I understand that I am pretty and cute. I understand that people like how I look, but I believe there are prettier girls than me. I’m not dumb enough to think I am the prettiest. Just looking in my friend group, there are so many pretty girls with pretty long hair and perfect boobs and waists and faces who guys stare at. Maybe it’s just the way they carry themselves or how they are so much more outgoing than I am, but I have never once tried to fool myself into thinking I wasn’t the invisible one in the group.
I am the quiet friend, the shy friend, the introverted friend, the friend who just would really rather stay in her room. Sometimes it doesn’t bug me, sometimes I’m perfectly fine with being left alone. But other times I just feel so ignored. Not ignored in the way that no one flirts with me, but ignored because they barely even talk to me. Or look at me. Or make me feel included. But then I’ve never really felt included in a group. With one other person, sure, but in a group? No way.
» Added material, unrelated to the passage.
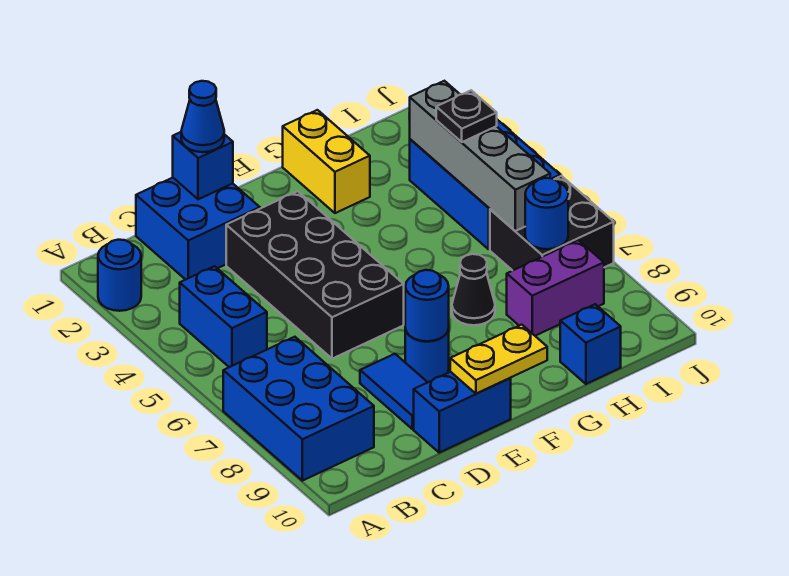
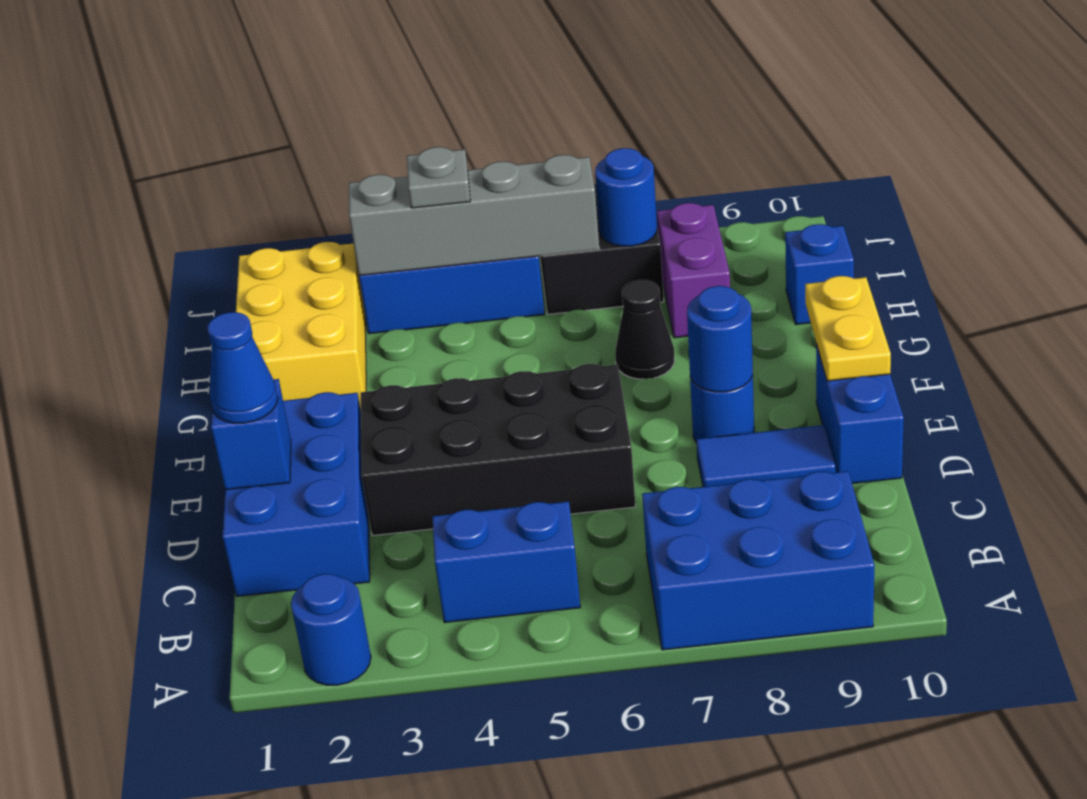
blue brick C1:D2 level 1 -> blue brick C1:E2 level 1
yellow brick G1:G2 level 1 -> yellow brick G1:I2 level 1
black plate I4 level 3 -> grey plate I4 level 3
I am easily lost in a group of people. I can trail behind everyone else and stay quiet, no one will really notice. I could probably just leave out of the blue and no one will notice immediately.
I’m the invisible friend. That’s just my personality. I can’t really change it, so guess I’ll just accept it. I’m trying to fall back in love with reading. Maybe if I read more then I’ll stop thinking about how invisible I am, because i’ll be so deep in another world that it won’t even matter. I’ll become someone else, the main character, someone who can’t be ignored no matter what.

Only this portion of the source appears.